1 Corinthians 9:24-27; 10:1-5 / Matthew 20:1-16
How much does the life of grace resemble the choices we make on our own initiative? How much will the Kingdom cleave to the kind of life we have lived in this vale of tears? If we follow what St Paul says to the Corinthians, we might assume that the life to come will have been echoed in important and significant ways in the life of the world to come. After all, he reminds us that the quality of our efforts here, that our striving for mastery here and now will bear fruit in the winning of an imperishable crown. Paul warns the Corinthians that the signs of grace, even there efficacious signs, were no less present in faith to the Jews who were led out of Egypt through the cloud and the see into the promised land, but nonetheless with most of them God was not well pleased. It is not enough to be happy to have run the race. Run, the Apostle tells us, that you may obtain.
On the other hand, the Gospel would suggest to us that the logic of the Kingdom is altogether unlike the logic of this world. Those workers in Jesus' parable who had borne the burden of the day and the heats seem, in the logic of the world, to be right in their complaining. That those who have worked but one hour should receive the same reward as those who have been faithful in times good and bad, who have been faithful even in spite of the malice and resistance of those who, at the last hour, chose to labor in the householder's vineyard, is clearly against every expectation the world has of justice and right.
In the Collect of the day, the Church places before our eyes this very tension: Graciously hear, we beseech Thee, O Lord, the prayers of Thy people, that we, who are justly afflicted for our sins, may for the glory of Thy name be mercifully delivered. Our labors, our suffering, our trials, come to us at least in large part for our deserts, and yet the logic of what we deserve is subsumed under the more compelling logic of the glory of God's name. Our struggles in winning the race are well deserved, and we have no one else to blame for our handicaps in making it first to the finish line. At the same time, we ought not to be surprised, when we get there, to find among our company the lazy grasshoppers and the overconfident hares mercifully delivered to share the selfsame joys that we, the plodding and careful ants and tortoises, have painstakingly come to by unfailing effort.

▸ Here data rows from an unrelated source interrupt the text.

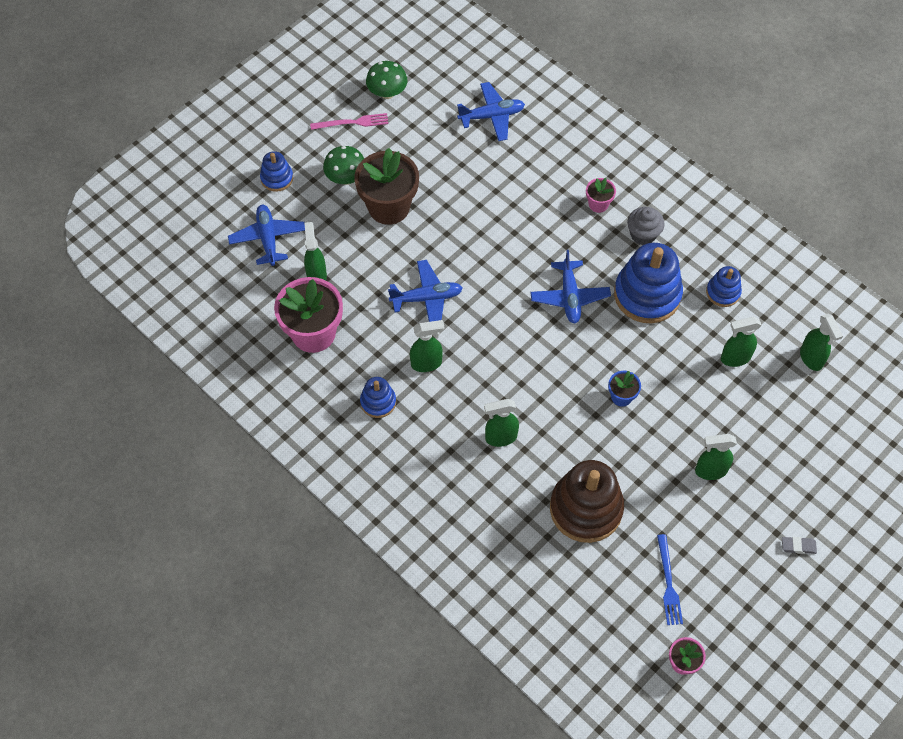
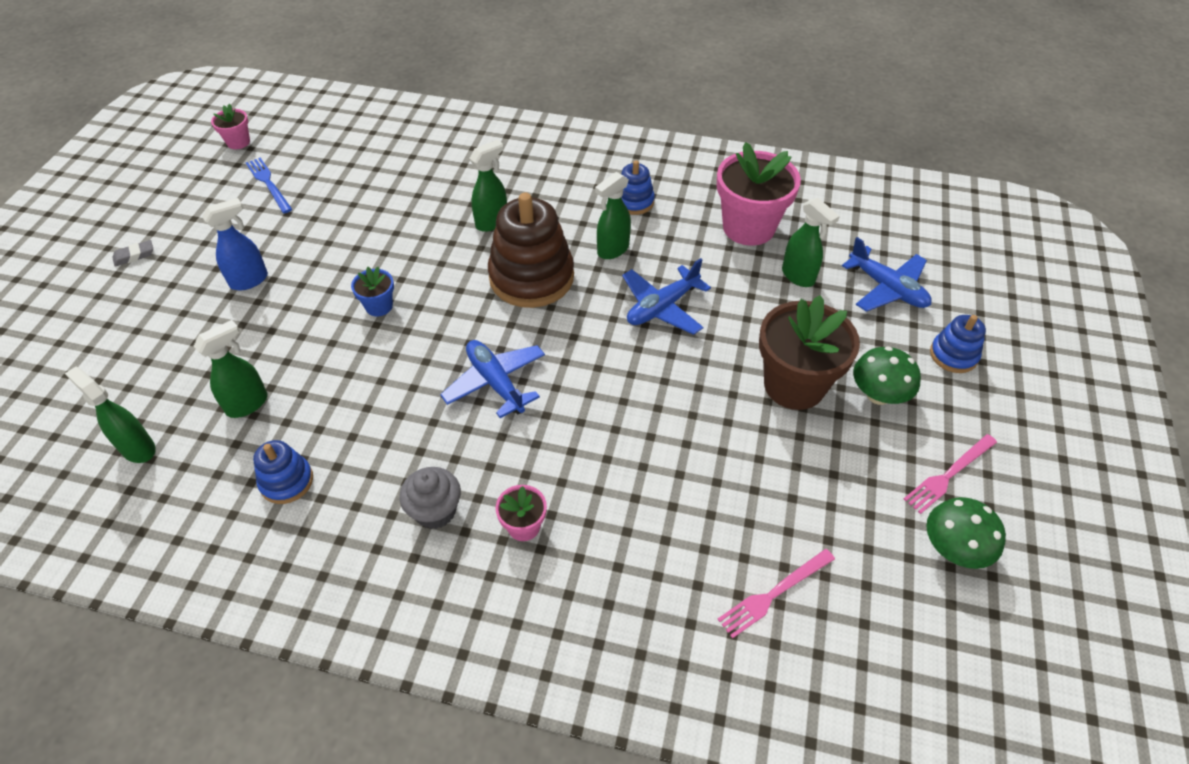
camera: 150 degrees right, 10 degrees down
(492, 116) = (774, 594): blue plane -> pink fork
(586, 509) = (374, 203): brown stacking toy -> brown stacking toy (531, 277)
(647, 295) = (394, 430): blue stacking toy -> none
(710, 471) = (250, 280): green spray bottle -> blue spray bottle

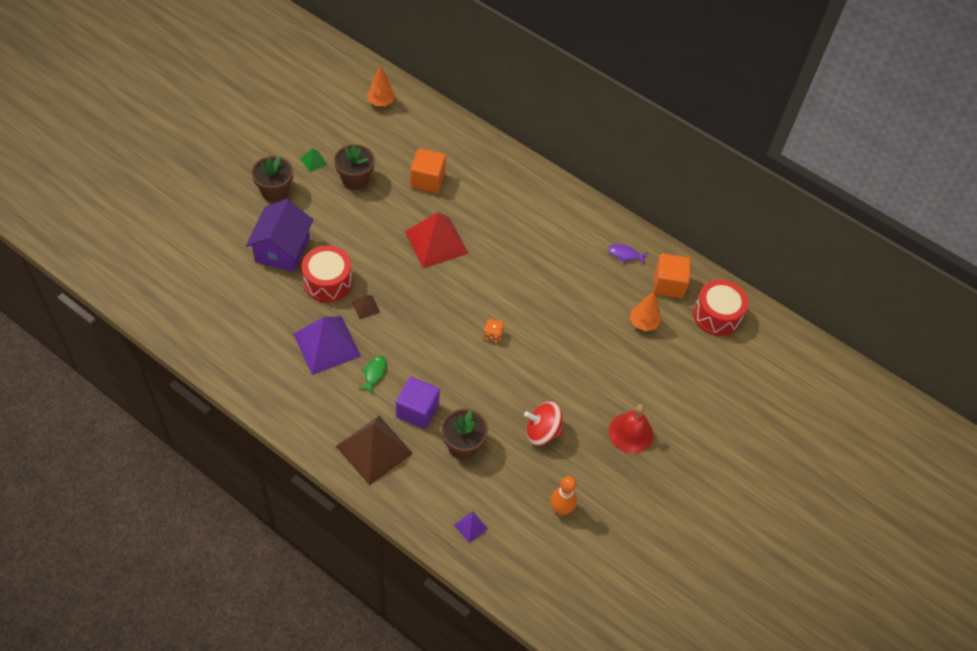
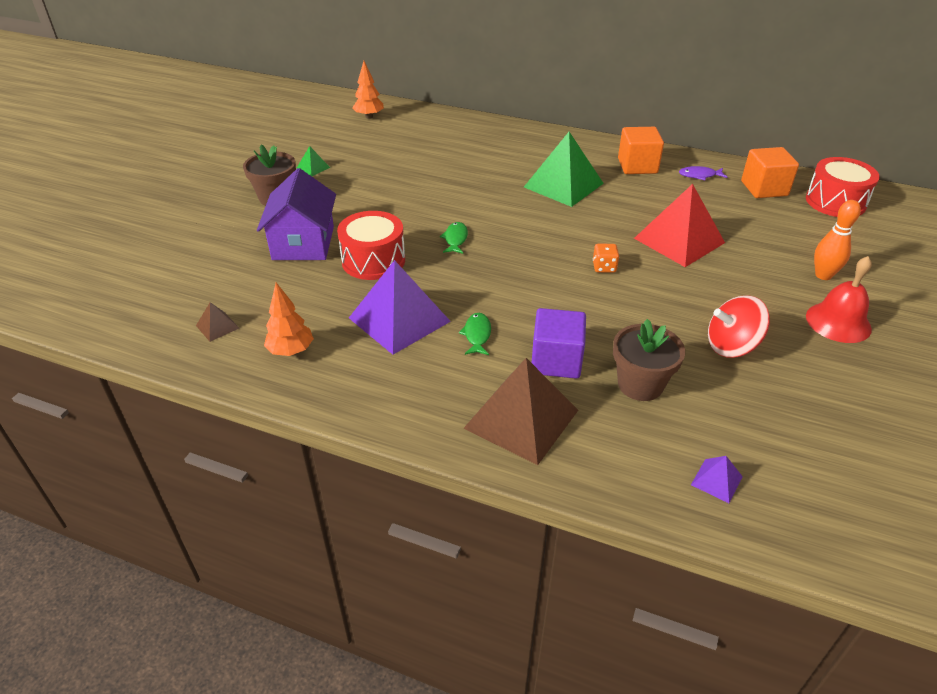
camera: 10 degrees left, 15 degrees down
(355, 179) = (367, 173): brown flower pot -> none
(366, 307) = (433, 273): brown pyramid -> brown pyramid (217, 326)
(396, 275) = (455, 239): none -> green fish
(427, 180) = (449, 160): orange cube -> orange cube (637, 166)
(436, 242) = (487, 203): red pyramid -> red pyramid (679, 240)
(507, 236) = (563, 185): none -> green pyramid
(561, 509) = (822, 426): orange bowling pin -> orange bowling pin (823, 275)
(643, 323) = (765, 223): orange tree -> orange tree (291, 351)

Our Lord responds to this tension for us not by the articulation of a grand principle, but by speaking directly and personally to each of us who finds himself offended. After all, it was not to all of them that murmured that the householder had something to say. Some of them, receiving their reward, we must assume went away bitter and unanswered. However, in his mercy, the householder spoke to one of them. Where he was in his rights to leave unexplained his behavior, the householder still chose to show mercy to one of the murmurers, to reveal to him alone what he allowed to remain unexplained to the others. Friend, he says, drawing to him in love who did not yet rejoice in the householder's bounty. Friend, I do thee no wrong: didst thou not agree with me for a penny? Take what is thine and go thy way: O will also give to this last even as to thee. Or, is it not lawful for me to do what I will? Is thine eye evil, because I am good?
In our lives we have already seen, and will continue to see what strikes us as an unfair distributions of God's favor. We will be tempted to murmur, to wonder what the point of our abstaining, our striving for mastery has been when even those who labored least share our same reward. In the face of this, let us not lose heart. What is at stake for us is not anyone else's reward, nor is it some leap in the dark for a reward unknown. We run, we struggle, we pursue the Christian life, not as a shot in the dark, not as a leap into the abyss, not as at an uncertainty. Rather, we run with all our strength to him who love would burst our very hearts were it not that he enlarged and strengthened them to bear his beauty. When we have come to him, for whom we pine and long and yearn in our every one of life's cravings, what room will there be in our hearts for bitterness at the others who share our company? When we rest in Christ's loving embrace, what thought will we have for how we have lived our lives during the race. Christ is all, and in possessing him, in being possessed by him, we will have more than we could ever ask.